Dios me libre de juzgar a estas gentes, yo misma soy terriblemente limitada y débil. Es lo que tiene esto tan extraño de ser persona. Algunos piensan que quienes somos creyentes nos creemos superiores a los demás. No sé qué pasará por la mente de otros que, como yo, son también católicos. Lo que sí les puedo decir es que ir a misa, confesarme y rezar no hace que me considere mejor que el resto. No, todo lo contrario: si hago todas estas cosas es precisamente porque reconozco en mí una clara inclinación al egoísmo, la soberbia, la mezquindad.

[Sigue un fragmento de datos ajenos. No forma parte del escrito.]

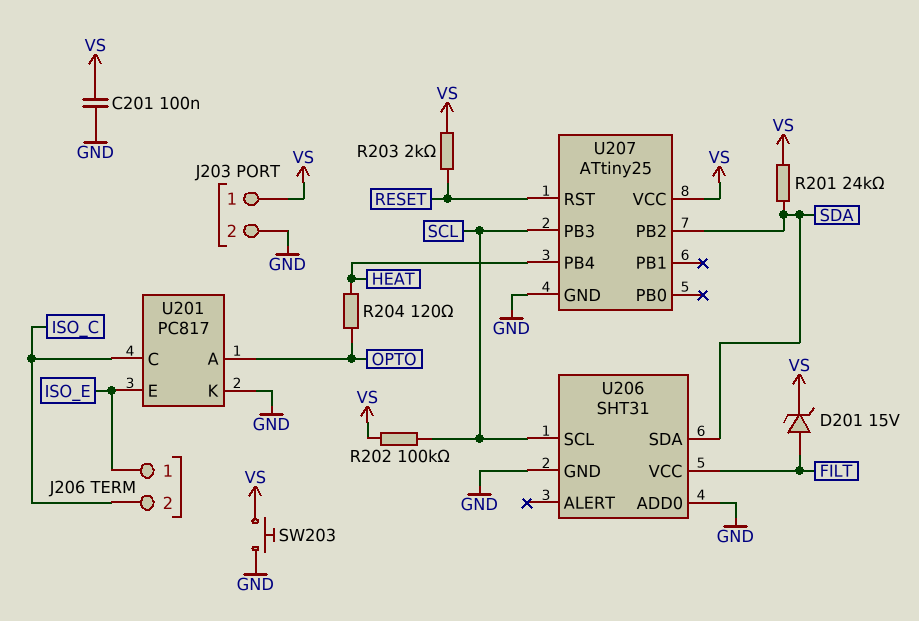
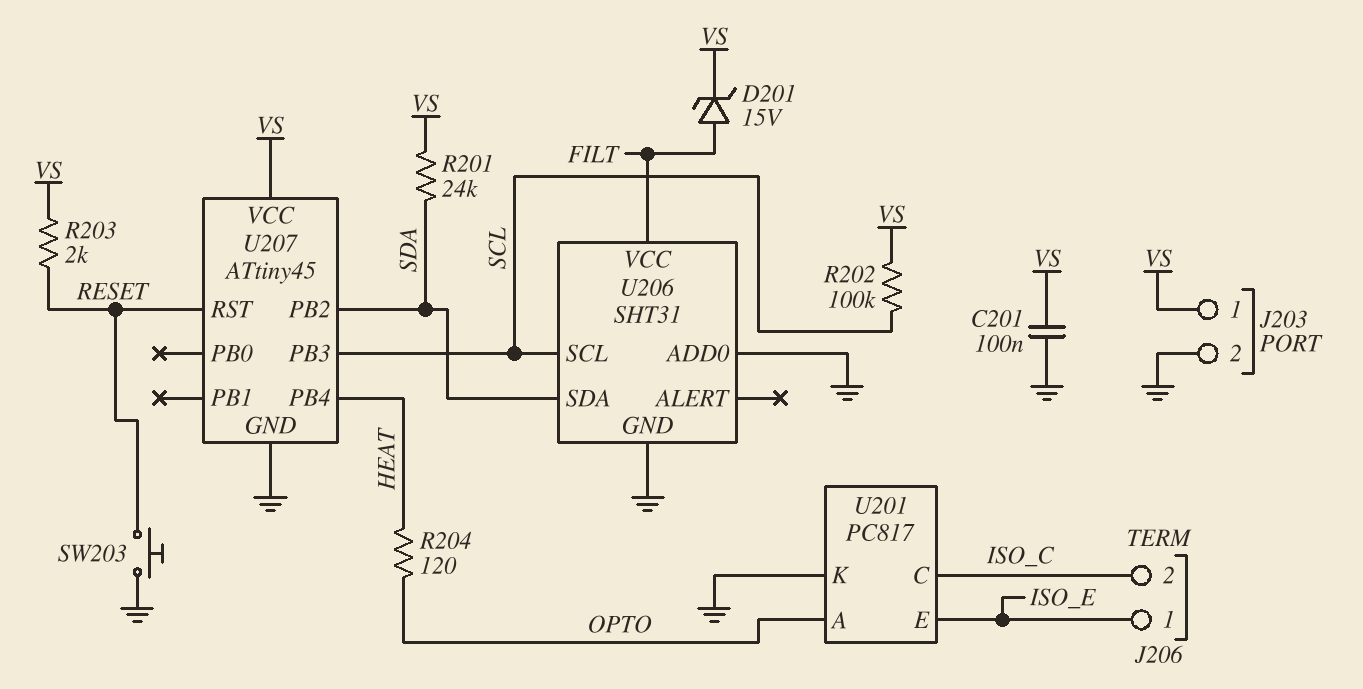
SW203: button (GND, VS) -> button (GND, RESET)
U207: ATtiny25 -> ATtiny45

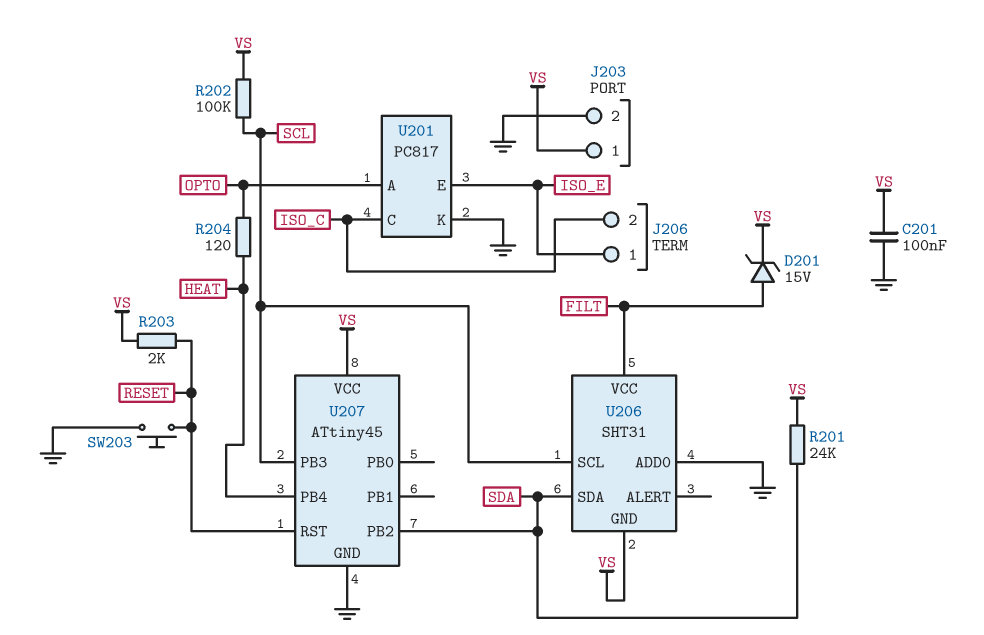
U206 pin GND: GND -> VS

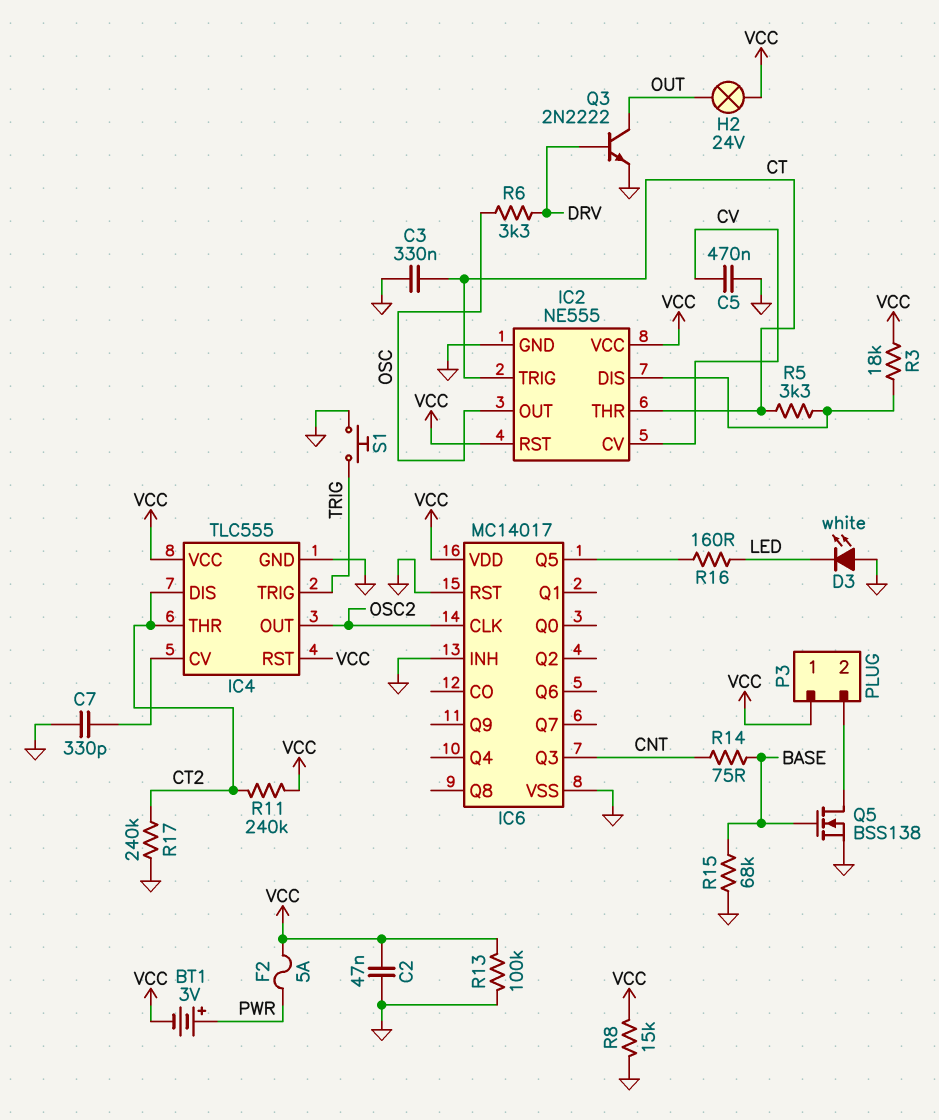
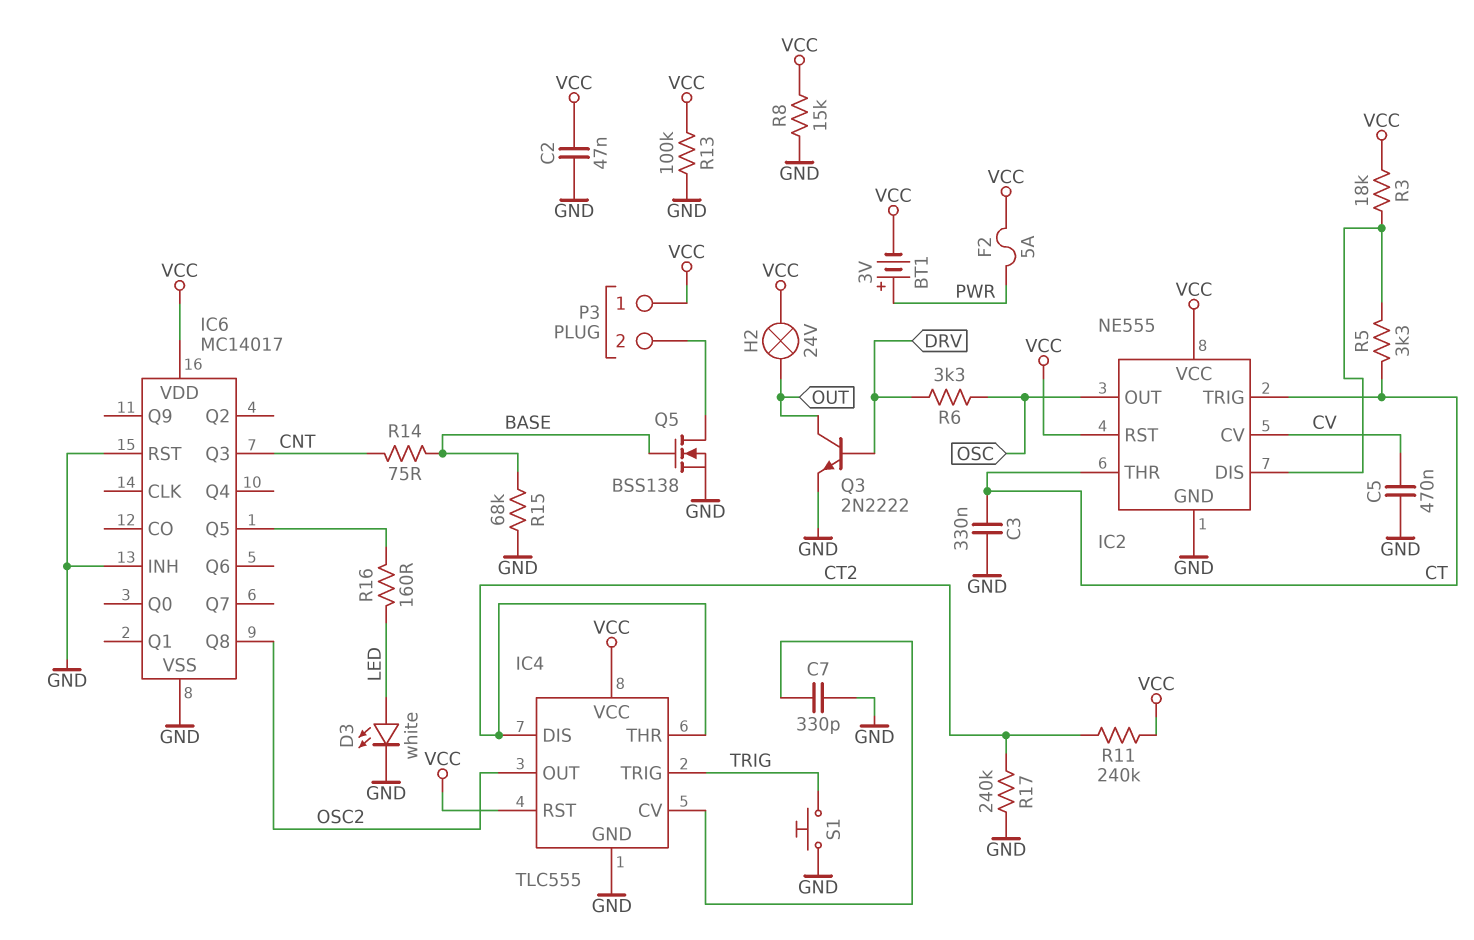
D3: LED white (A GND, K LED) -> LED white (A LED, K GND)
IC6 pin CLK: OSC2 -> none
IC6 pin Q8: none -> OSC2

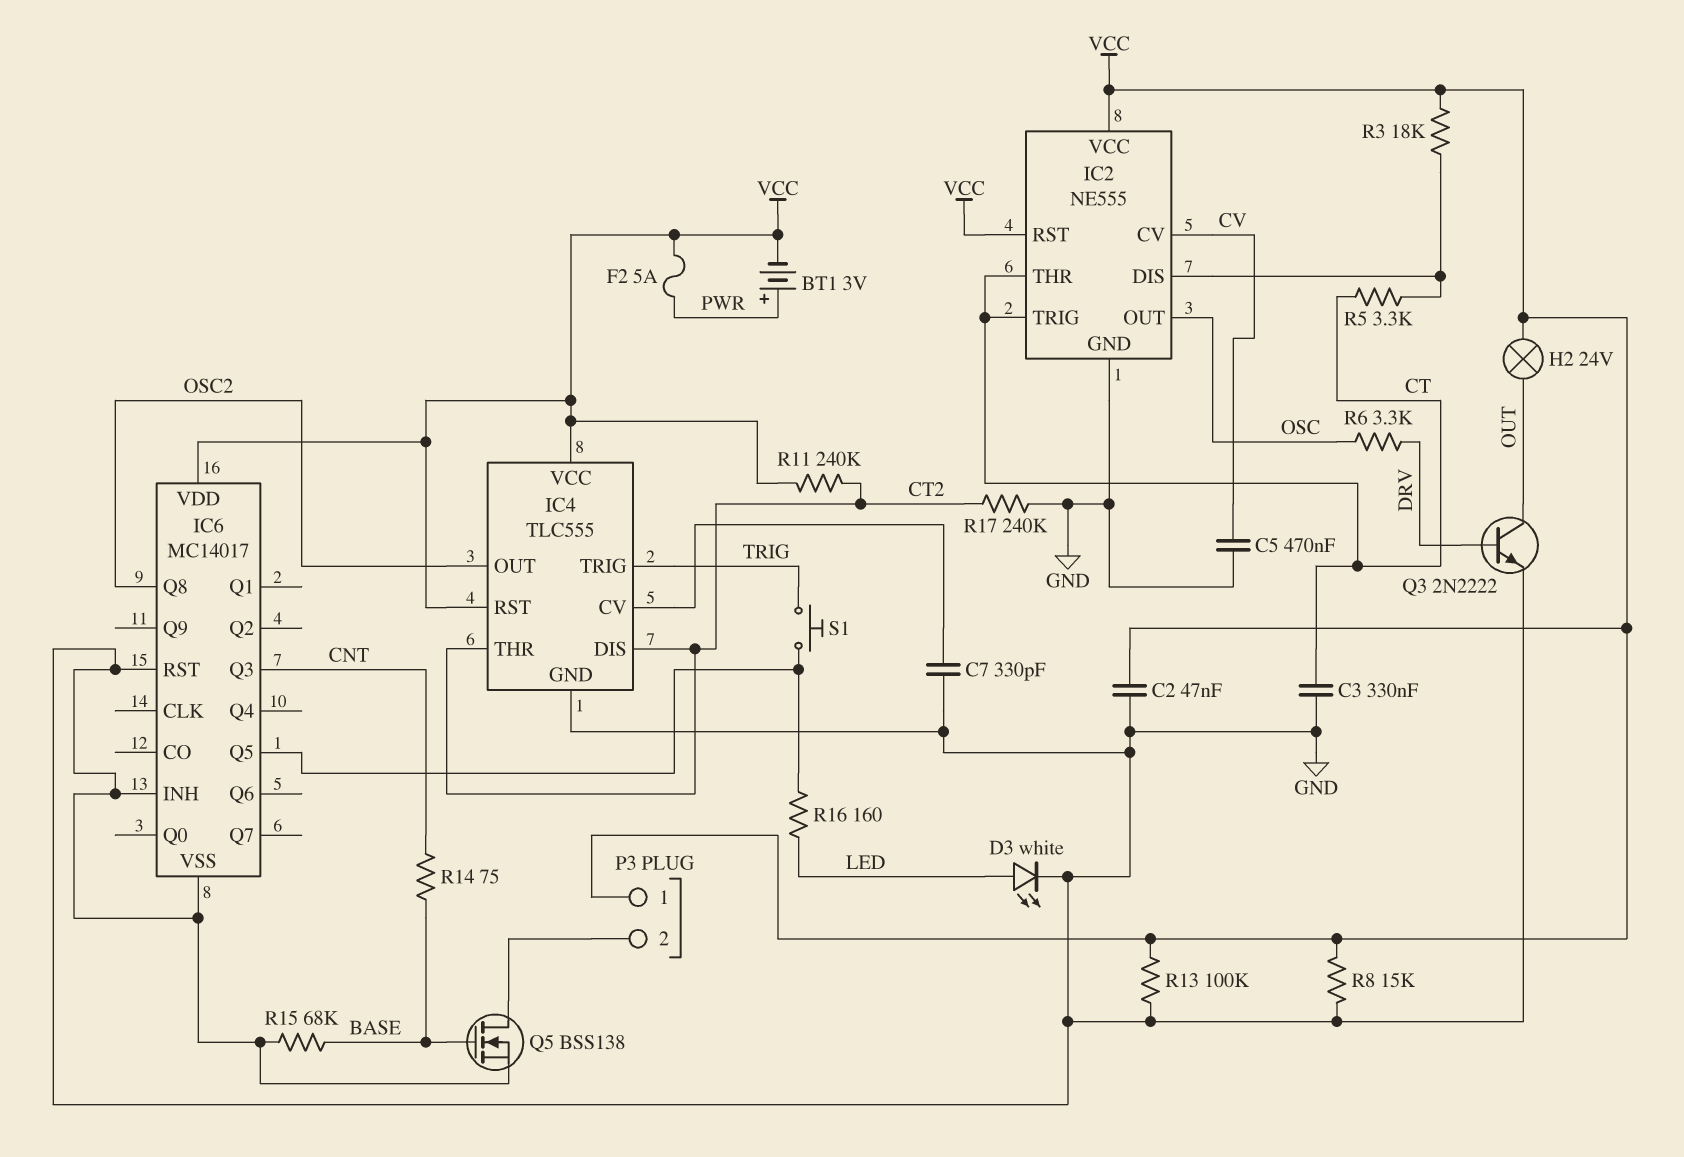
S1: button (GND, TRIG) -> button (IC6/Q5, TRIG)

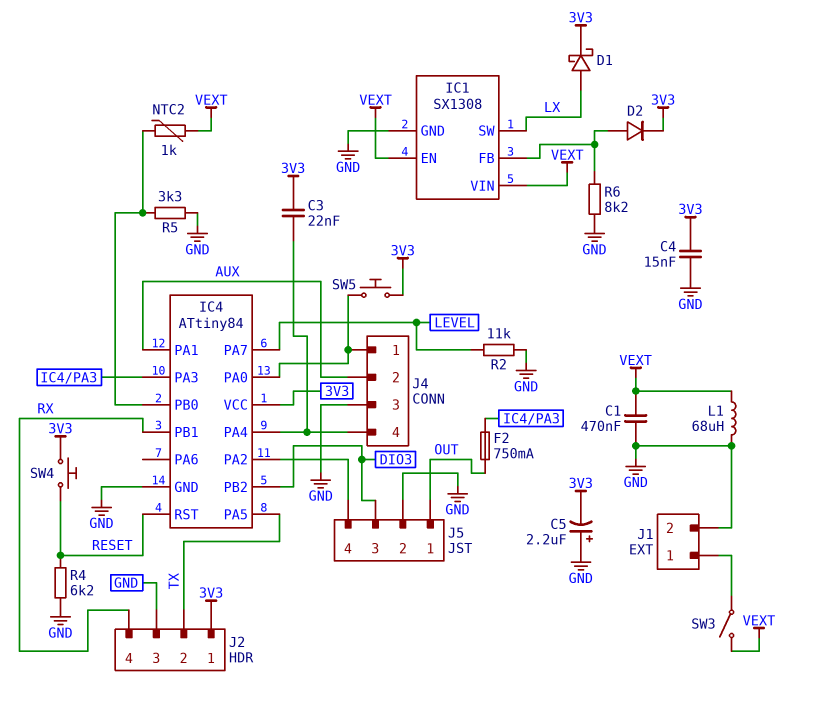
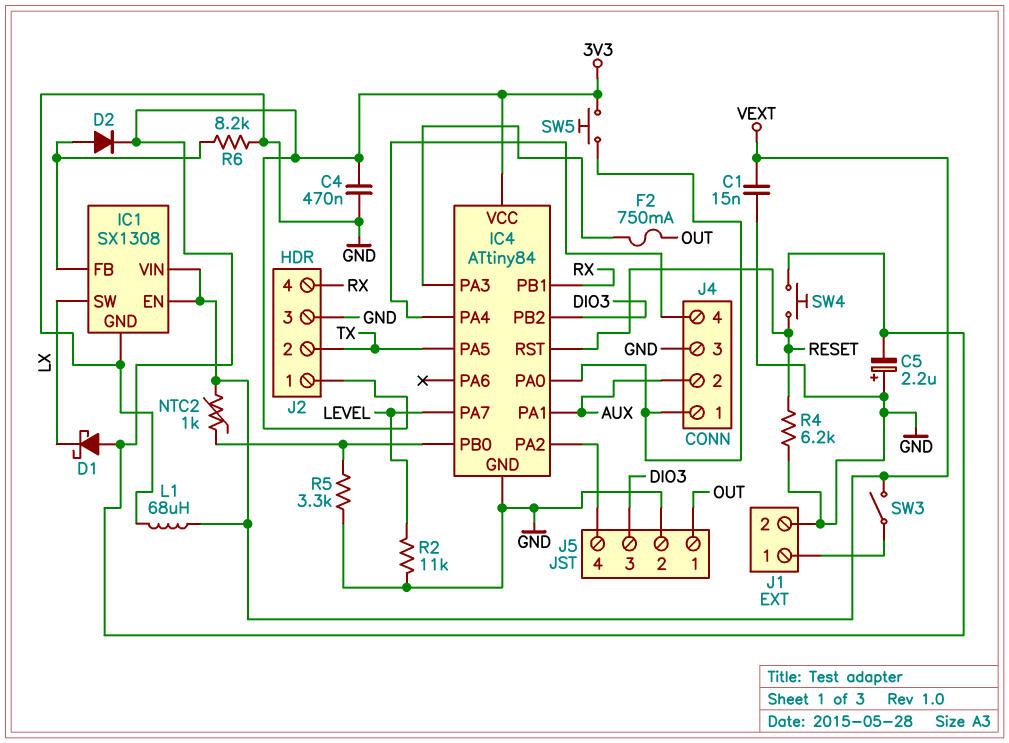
C1: 470nF (GND, VEXT) -> 15nF (GND, VEXT)
C3: 22nF (3V3, IC4/PA4) -> none
C4: 15nF (3V3, GND) -> 470nF (3V3, GND)
D1: schottky (A LX, K 3V3) -> schottky (A 3V3, K LX)

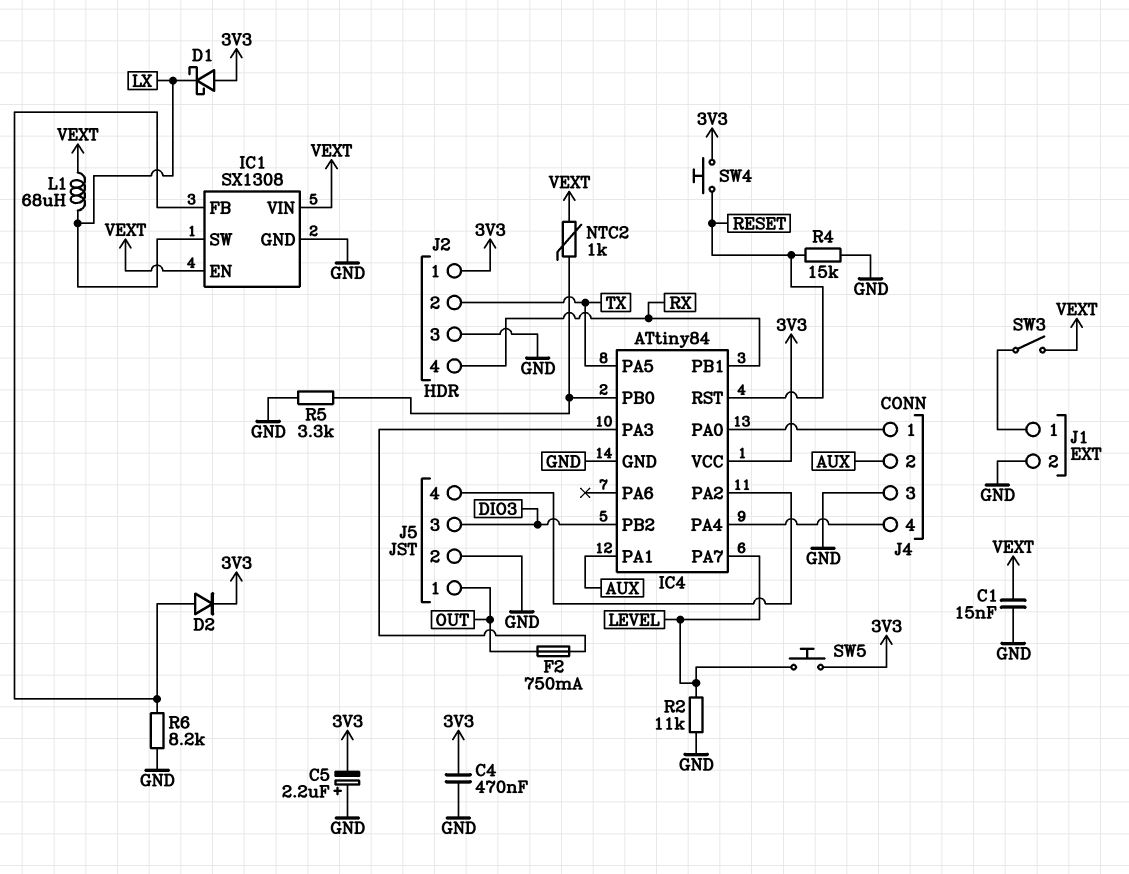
L1: 68uH (GND, VEXT) -> 68uH (LX, VEXT)
R4: 6.2k (GND, RESET) -> 15k (GND, RESET)
SW5: button (3V3, IC4/PA0) -> button (3V3, LEVEL)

Somos perdonados amorosamente una y otra vez de forma incondicional con el único requisito de que reconozcamos nuestras infinitas meteduras de pata
Desde ese reconocimiento público de mi esencial fragilidad, de mi tendencia inevitable al mal, me permito hablarles de lo que vamos a vivir los católicos a partir de este miércoles y a lo largo de cuarenta días: la Cuaresma. Lo hago con el afán de, al menos, desmentir mitos absurdos. Conseguir tan sólo esto último resultaría una gran ganancia, pues la religión católica está indisolublemente unida a nuestra cultura, y no podemos entender esta si desconocemos aquella, al margen de las creencias personales que tenga cada uno, y en las que no debemos entrometernos nadie.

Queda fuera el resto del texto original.